Questions tagged [swap]

Linux divides its physical RAM (random access memory) into chucks of memory called pages. Swapping is the process whereby a page of memory is copied to the preconfigured space on the hard disk, called swap space, to free up that page of memory. The combined sizes of the physical memory(RAM) and the swap space is the amount of virtual memory available. Linux has two forms of swap space: the swap partition and the swap file.

From linux.com All about swap space:

Linux divides its physical RAM (random access memory) into chucks of memory called pages. Swapping is the process whereby a page of memory is copied to the preconfigured space on the hard disk, called swap space, to free up that page of memory.

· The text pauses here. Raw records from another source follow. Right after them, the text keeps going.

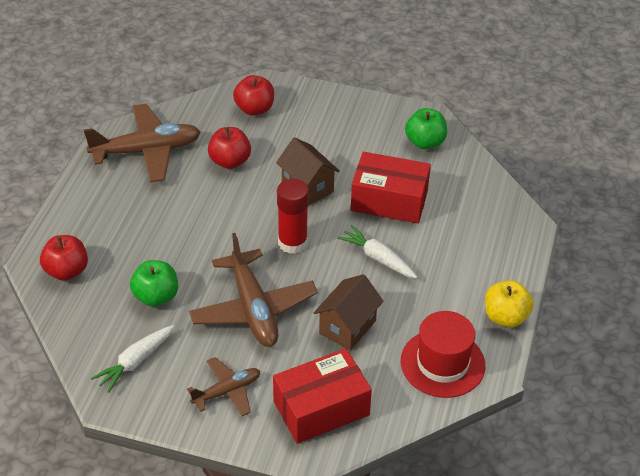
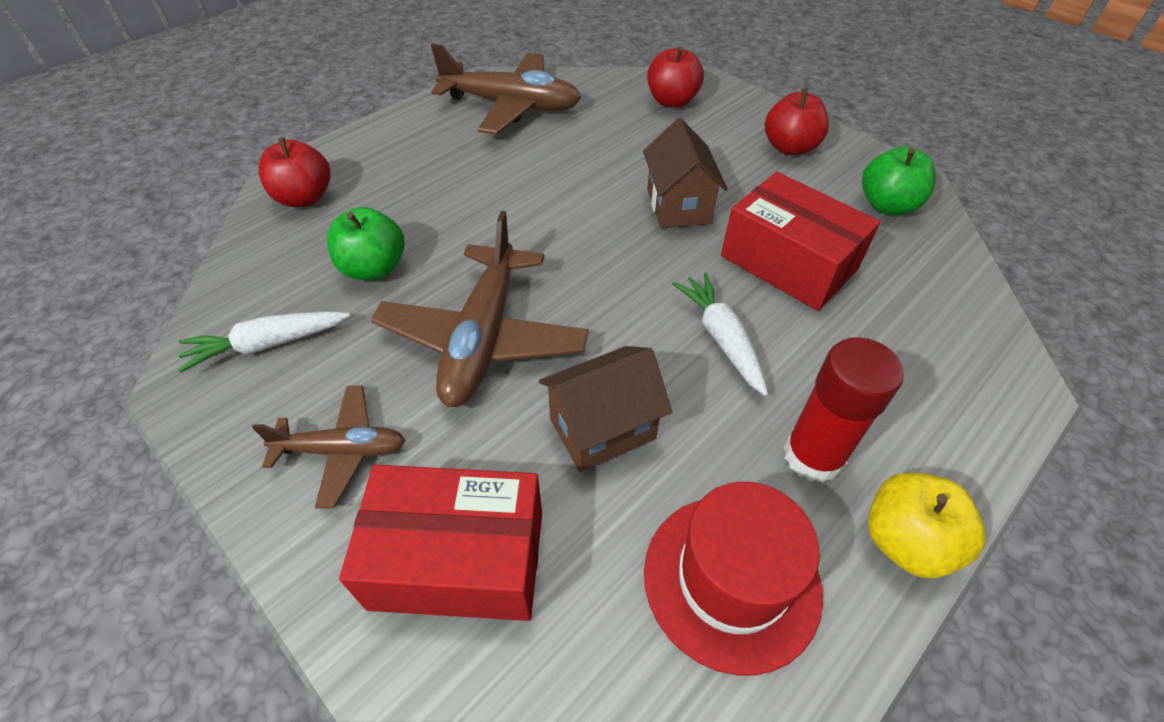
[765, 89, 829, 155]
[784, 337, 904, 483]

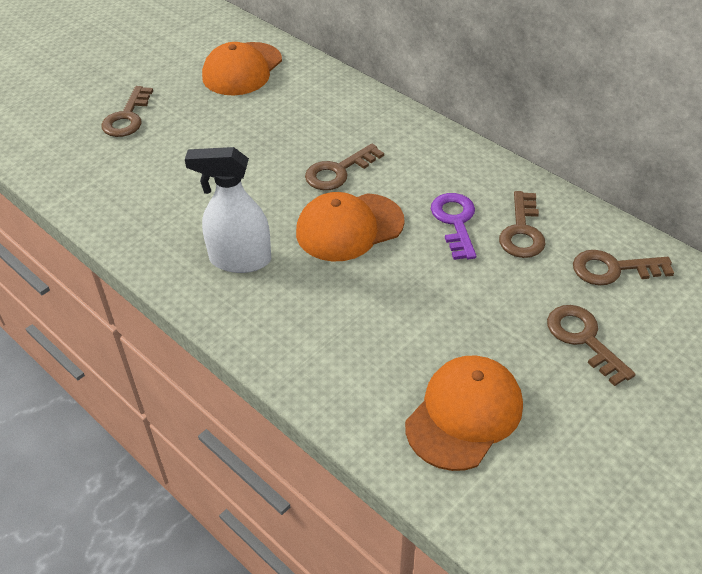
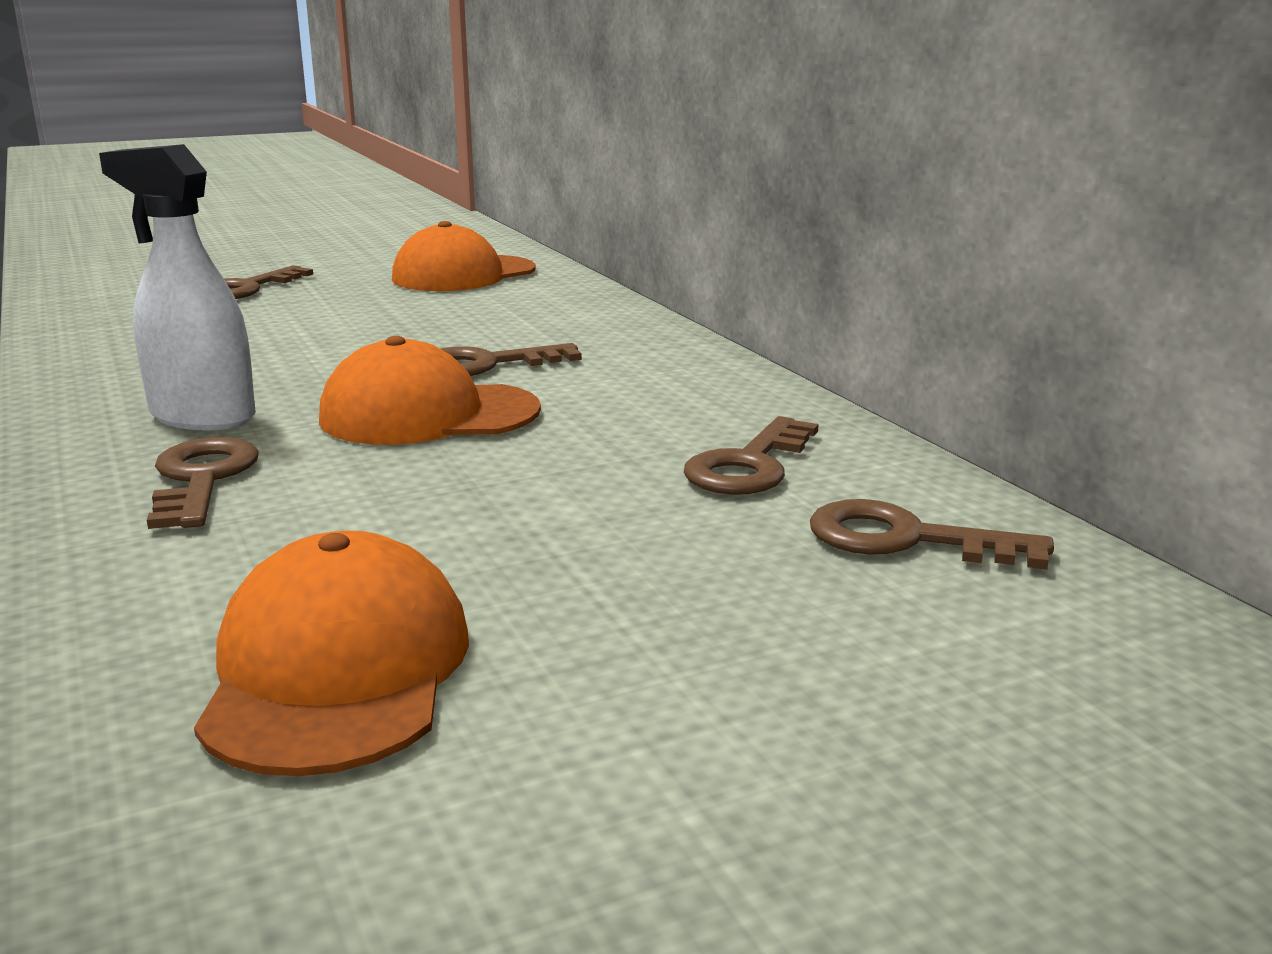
[147, 437, 259, 529]
[194, 531, 469, 776]
[431, 193, 476, 260] (first image)

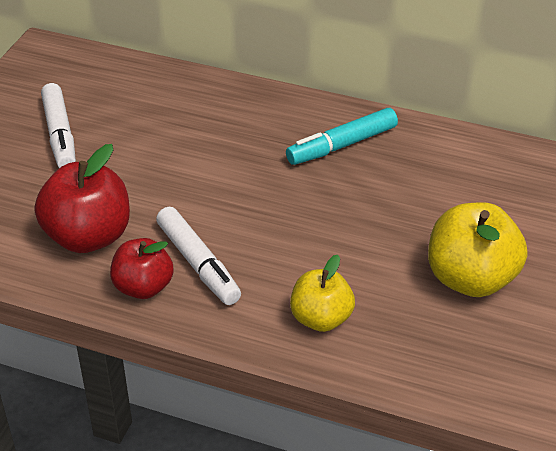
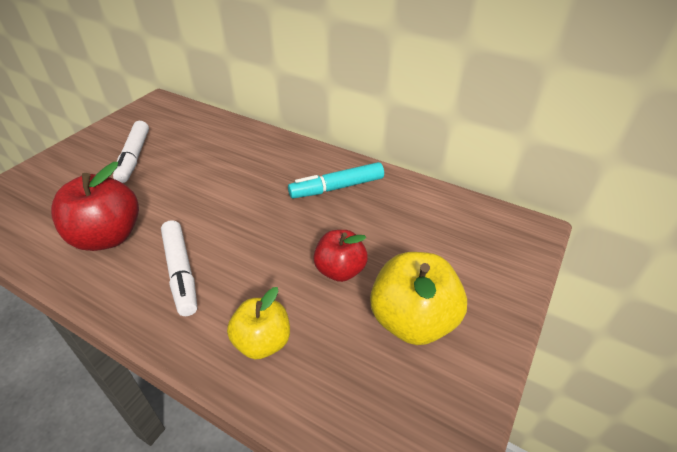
[314, 230, 368, 282]

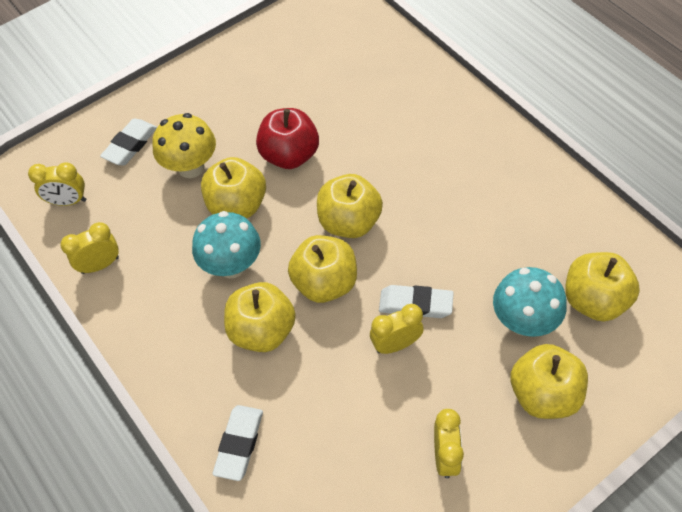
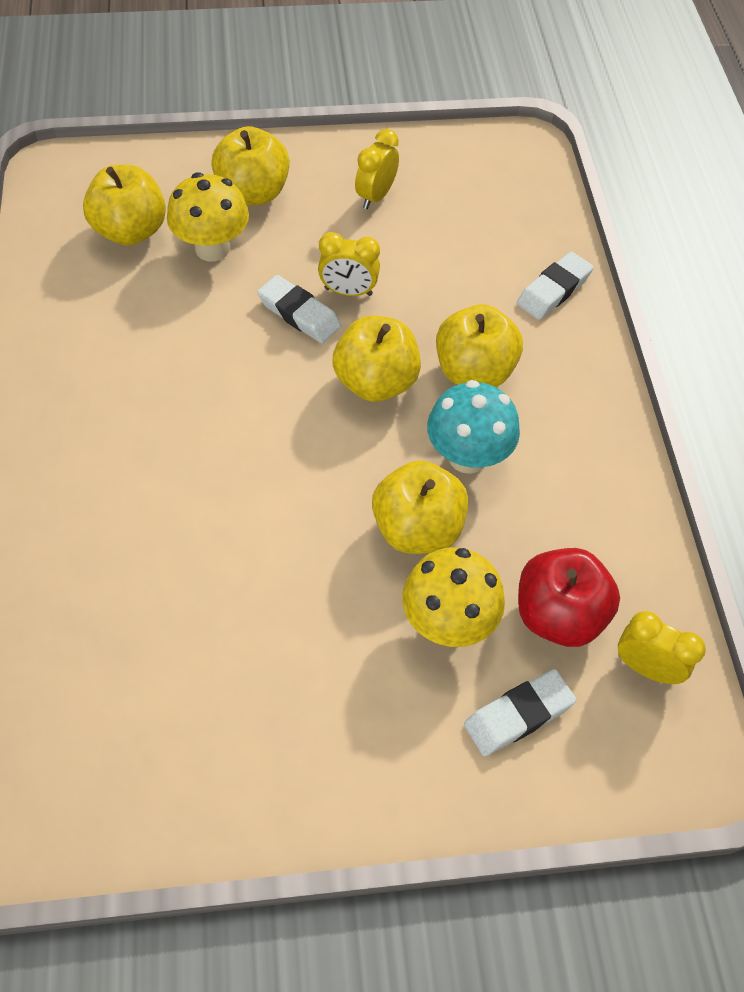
[167, 173, 249, 261]
[518, 548, 620, 647]
[60, 222, 119, 274] (first image)
[317, 174, 383, 238] (first image)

The combined sizes of the physical memory and the swap space is the amount of virtual memory available.

Swapping is necessary for two important reasons. First, when the system requires more memory than is physically available, the kernel swaps out less used pages and gives memory to the current application (process) that needs the memory immediately. Second, a significant number of the pages used by an application during its startup phase may only be used for initialization and then never used again. The system can swap out those pages and free the memory for other applications or even for the disk cache. However, swapping does have a downside. Compared to memory, disks are very slow.

Linux has two forms of swap space: the swap partition and the swap file. The swap partition is an independent section of the hard disk used solely for swapping; no other files can reside there. The swap file is a special file in the filesystem that resides amongst your system and data files.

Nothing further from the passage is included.